Bug 1121279

Summary: running thin-check should clear the needs-check flag or at least tell you how to clear it.
Product: Red Hat Enterprise Linux 7 Reporter: Karl Hastings <kazen>
Component: device-mapper-persistent-dataAssignee: Peter Rajnoha <prajnoha>
Status: CLOSED CURRENTRELEASE QA Contact: Bruno Goncalves <bgoncalv>
Severity: medium Docs Contact:
Priority: medium    
Version: 7.0CC: agk, bgoncalv, heinzm, jbrassow, lvm-team, msnitzer, thornber
Target Milestone: rcKeywords: Reopened, Triaged
Target Release: ---   
Hardware: All   
OS: Linux   
Whiteboard:
Fixed In Version: Doc Type: Bug Fix
Doc Text:
Story Points: ---
Clone Of: Environment:
Last Closed: 2016-06-02 13:30:12 UTC Type: Bug
Regression: --- Mount Type: ---
Documentation: --- CRM:
Verified Versions: Category: ---
oVirt Team: --- RHEL 7.3 requirements from Atomic Host:
Cloudforms Team: --- Target Upstream Version:
Embargoed:
Bug Depends On:    
Bug Blocks: 1113141, 1203710, 1295577, 1313485    

Description Karl Hastings 2014-07-18 20:56:33 UTC
Description of problem:
Upon any io-error the kernel will set the 'needs-check' flag on a thin pool, causing the pool to start as read-only even on future activations.  

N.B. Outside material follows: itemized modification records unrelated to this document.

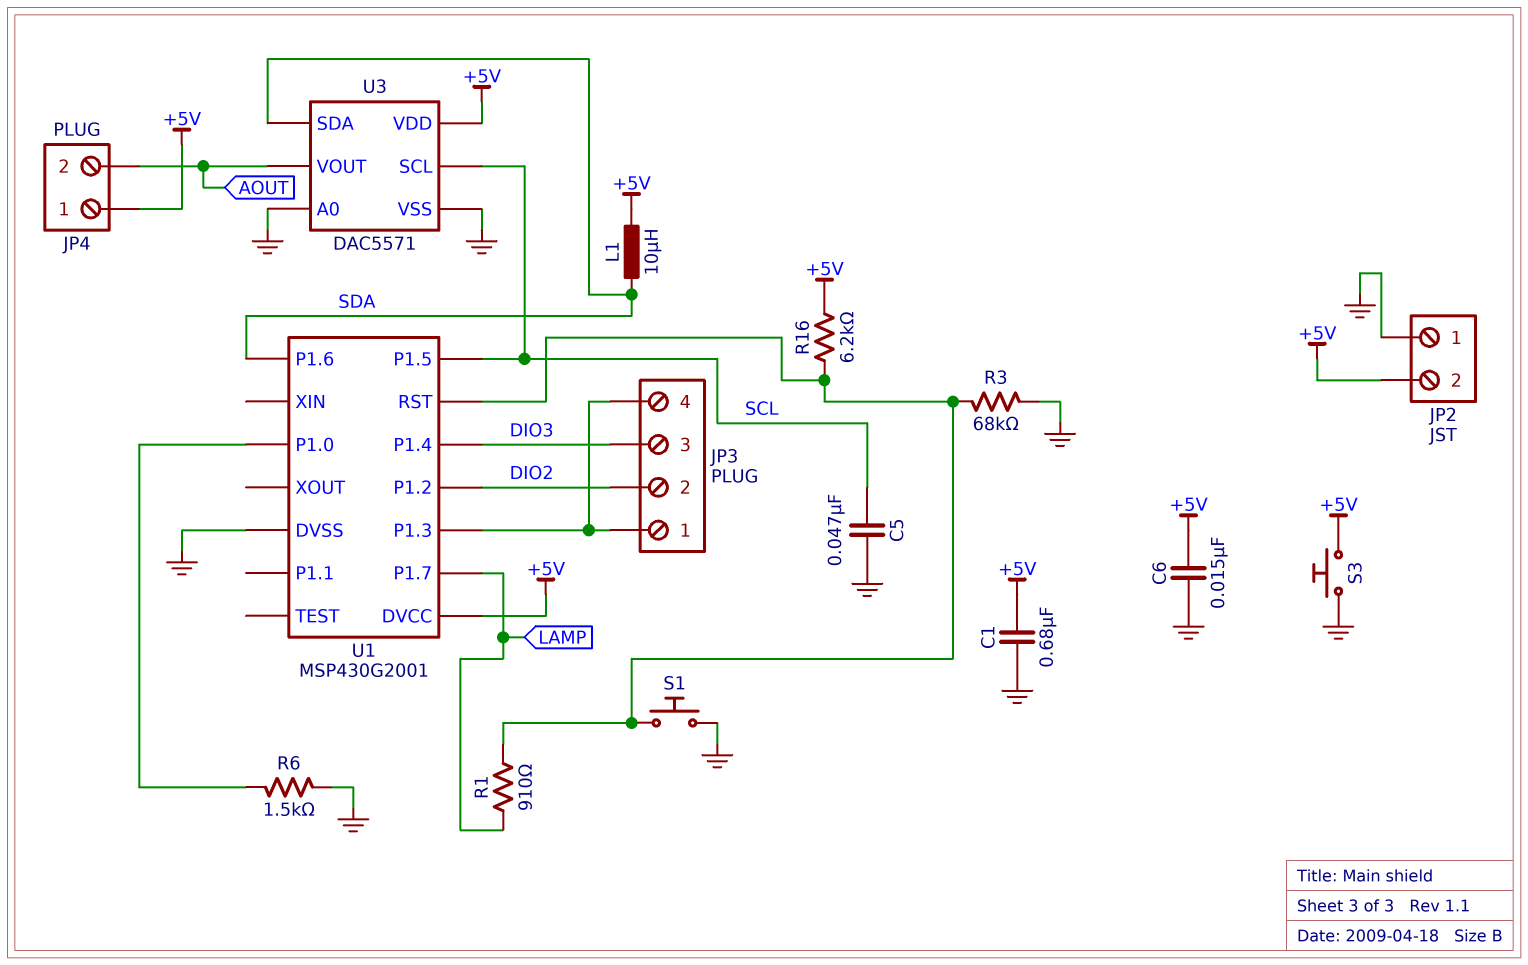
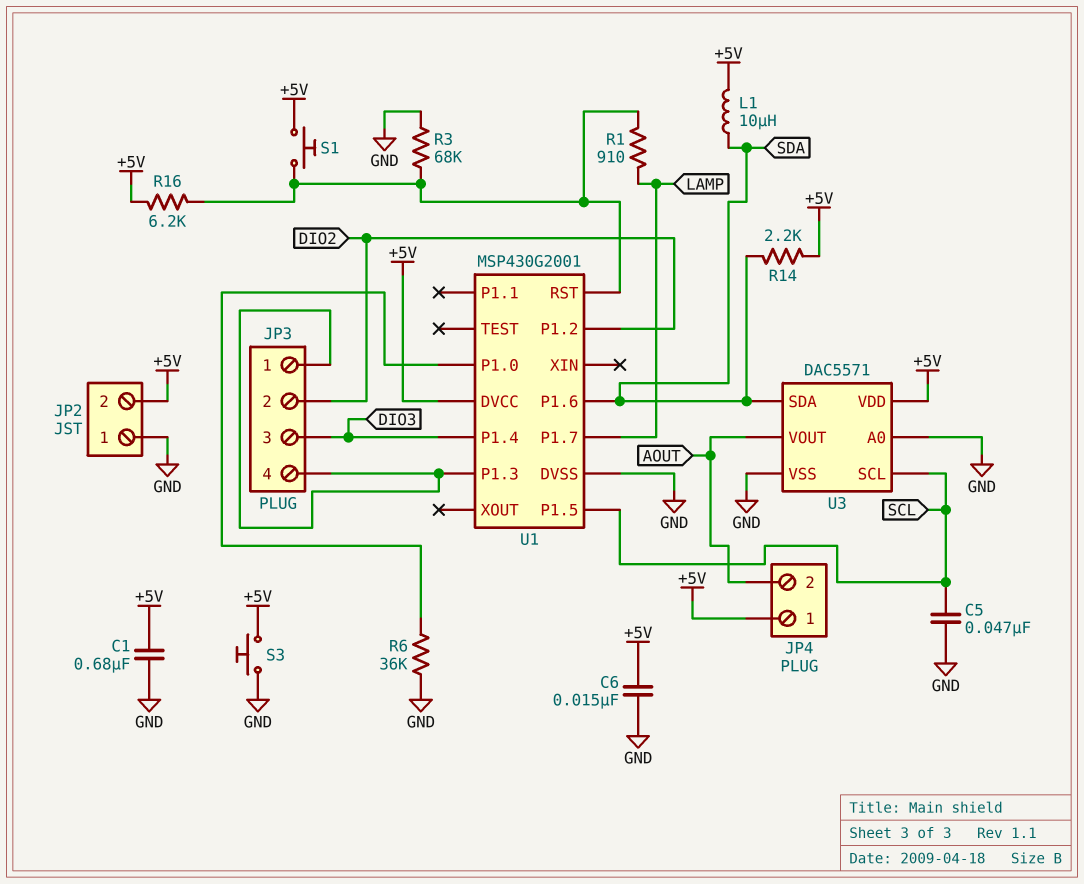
R6: 1.5k (GND, U1/P1.0) -> 36k (GND, U1/P1.0)
R14: none -> 2.2k (+5V, SDA)
S1: button (GND, U1/RST) -> button (+5V, U1/RST)

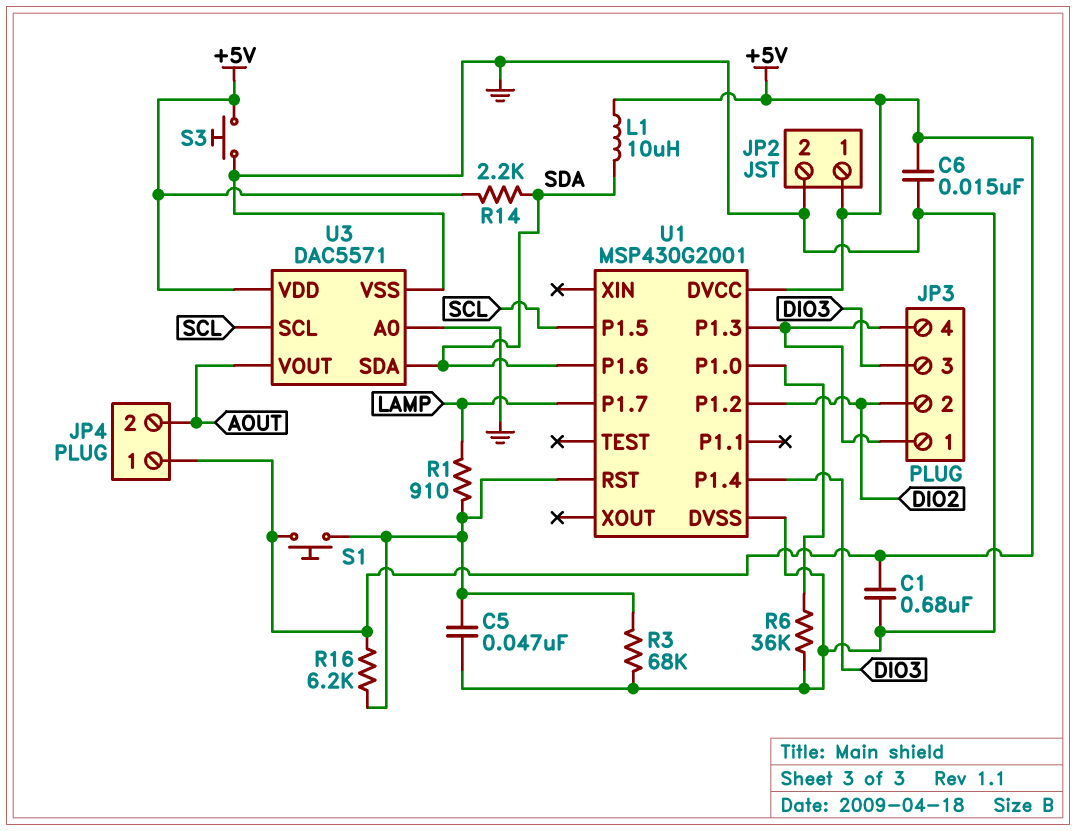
C5: 47nF (GND, SCL) -> 47nF (GND, U1/RST)
JP2 pin 1: GND -> +5V
JP2 pin 2: +5V -> GND

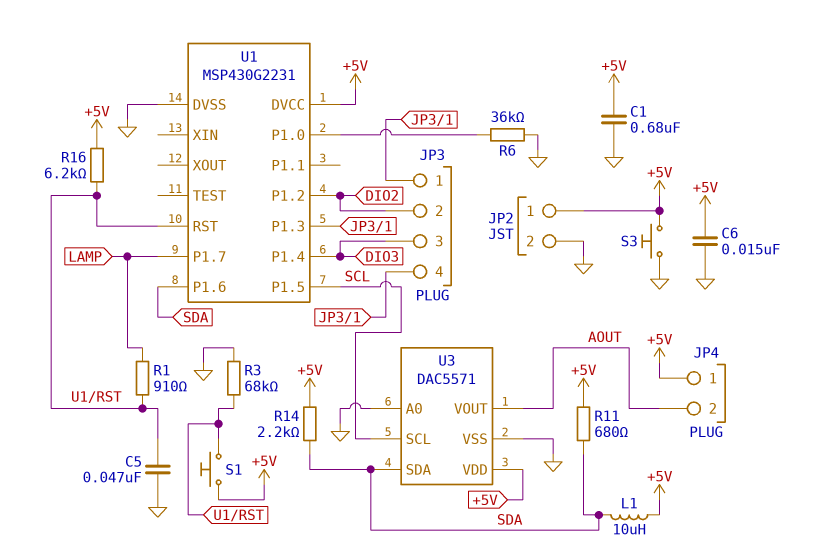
R11: none -> 680 (+5V, SDA)
U1: MSP430G2001 -> MSP430G2231

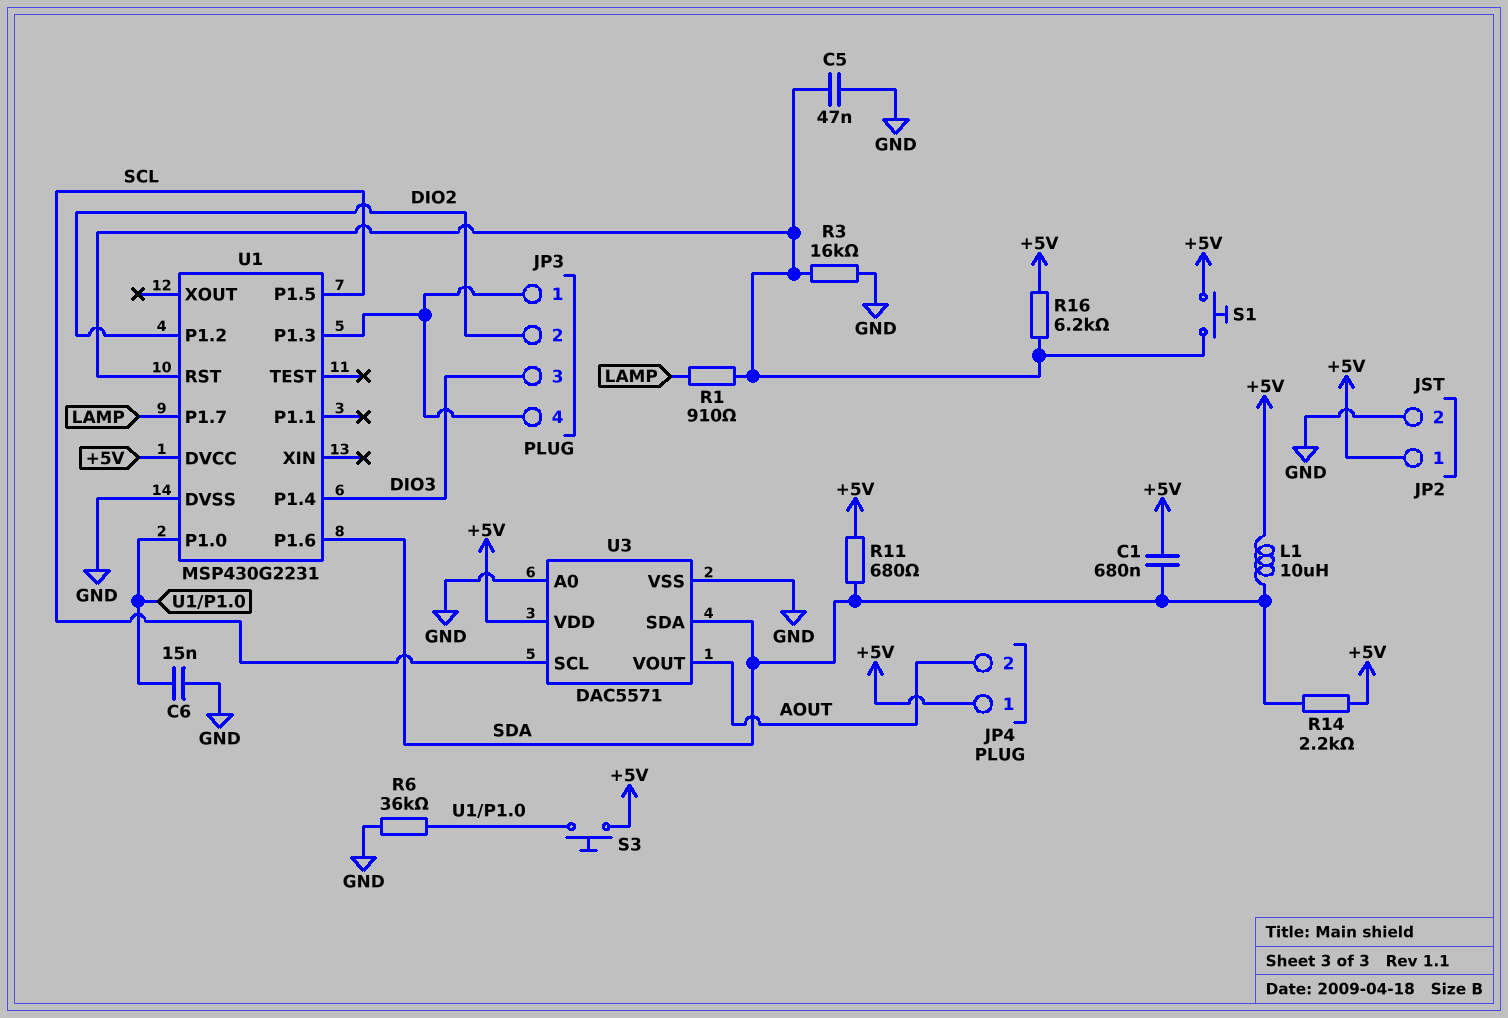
C1: 680nF (+5V, GND) -> 680nF (+5V, SDA)
C6: 15nF (+5V, GND) -> 15nF (GND, U1/P1.0)
R3: 68k (GND, U1/RST) -> 16k (GND, U1/RST)
S3: button (+5V, GND) -> button (+5V, U1/P1.0)

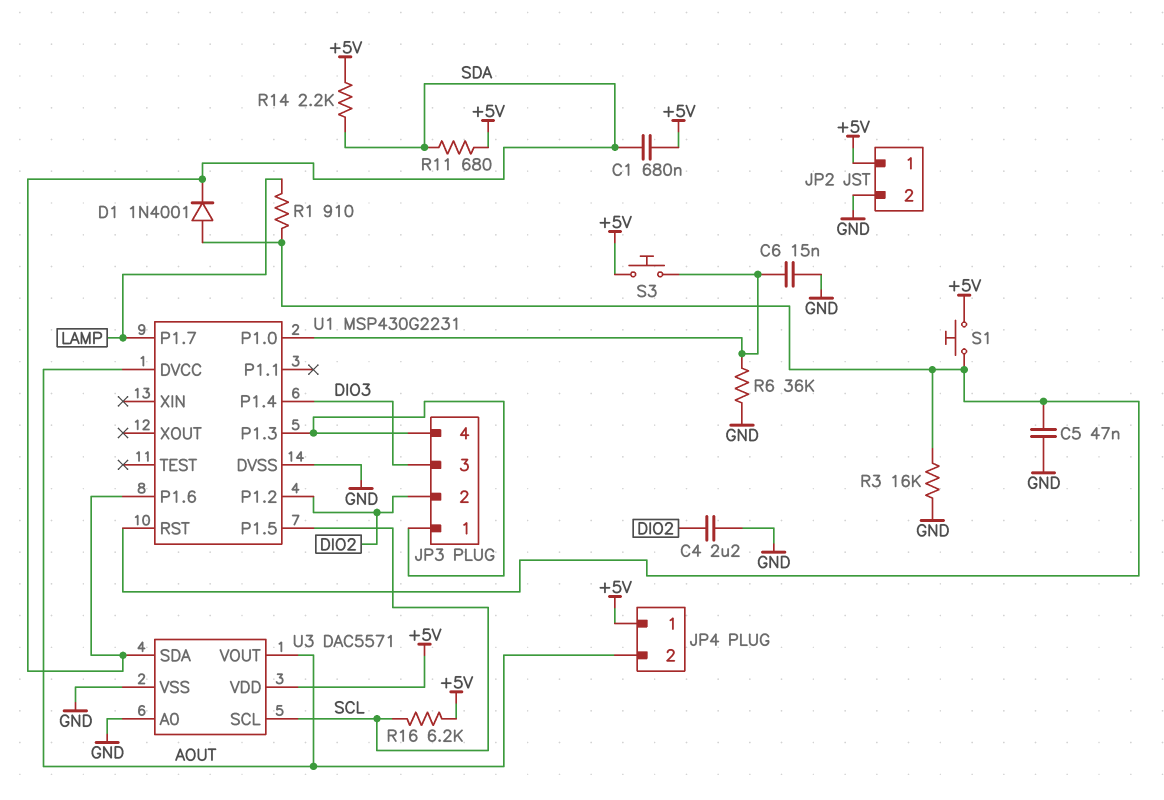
C4: none -> 2.2uF (DIO2, GND)
D1: none -> diode 1N4001 (A U1/RST, K SDA)
L1: 10uH (+5V, SDA) -> none
R16: 6.2k (+5V, U1/RST) -> 6.2k (+5V, SCL)
U1 pin DVCC: +5V -> AOUT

There is no error message telling you that the pool is activated read-only because of a flag or error.

running thin_check on a pool with no other errors will not clear the flag, nor does it tell you the flag is set.

Version-Release number of selected component (if applicable):
device-mapper-persistent-data-0.3.2-1.el7.x86_64

How reproducible:
100%

Steps to Reproduce:
starting with:
# dmsetup status
docker-253:1-33555176-pool: 0 209715200 thin-pool 34 279/524288 7495/1638400 - ro discard_passdown queue_if_no_space 
# systemctl stop docker.service
# thin_check /var/lib/docker/devicemapper/devicemapper/metadata
examining superblock
examining devices tree
examining mapping tree
# systemctl start docker.service
# dmsetup status
docker-253:1-33555176-pool: 0 209715200 thin-pool 34 279/524288 7495/1638400 - ro discard_passdown queue_if_no_space 

Actual results:
The thin pool is still 'ro' because the needs-check flag is still set.

Expected results:
Since we've now run the check, the 'needs-check' flag should be turned off.
(similar to a filesystem that's flagged dirty, once you run 'fsck' on the FS, even if there were no errors, the dirty flag is cleared).

Additional info:
It would be awesome if dmsetup status indicated what the issue is.  I.e.

# dmsetup status
docker-253:1-33555176-pool: 0 209715200 thin-pool 34 279/524288 7495/1638400 - ro discard_passdown queue_if_no_space [needs_check]

Comment 2 Alasdair Kergon 2014-07-18 22:47:11 UTC
I think there should be some indication of the state of this flag when thin_check is run.

Separately (kernel), this is indeed important internal target state and so I think the target status line ought to report it.

Comment 5 Mike Snitzer 2016-01-22 18:54:04 UTC
(In reply to Alasdair Kergon from comment #2)
> I think there should be some indication of the state of this flag when
> thin_check is run.
> 
> Separately (kernel), this is indeed important internal target state and so I
> think the target status line ought to report it.

http://git.kernel.org/linus/e4c78e210da added 'needs_check' to the thin-pool status output.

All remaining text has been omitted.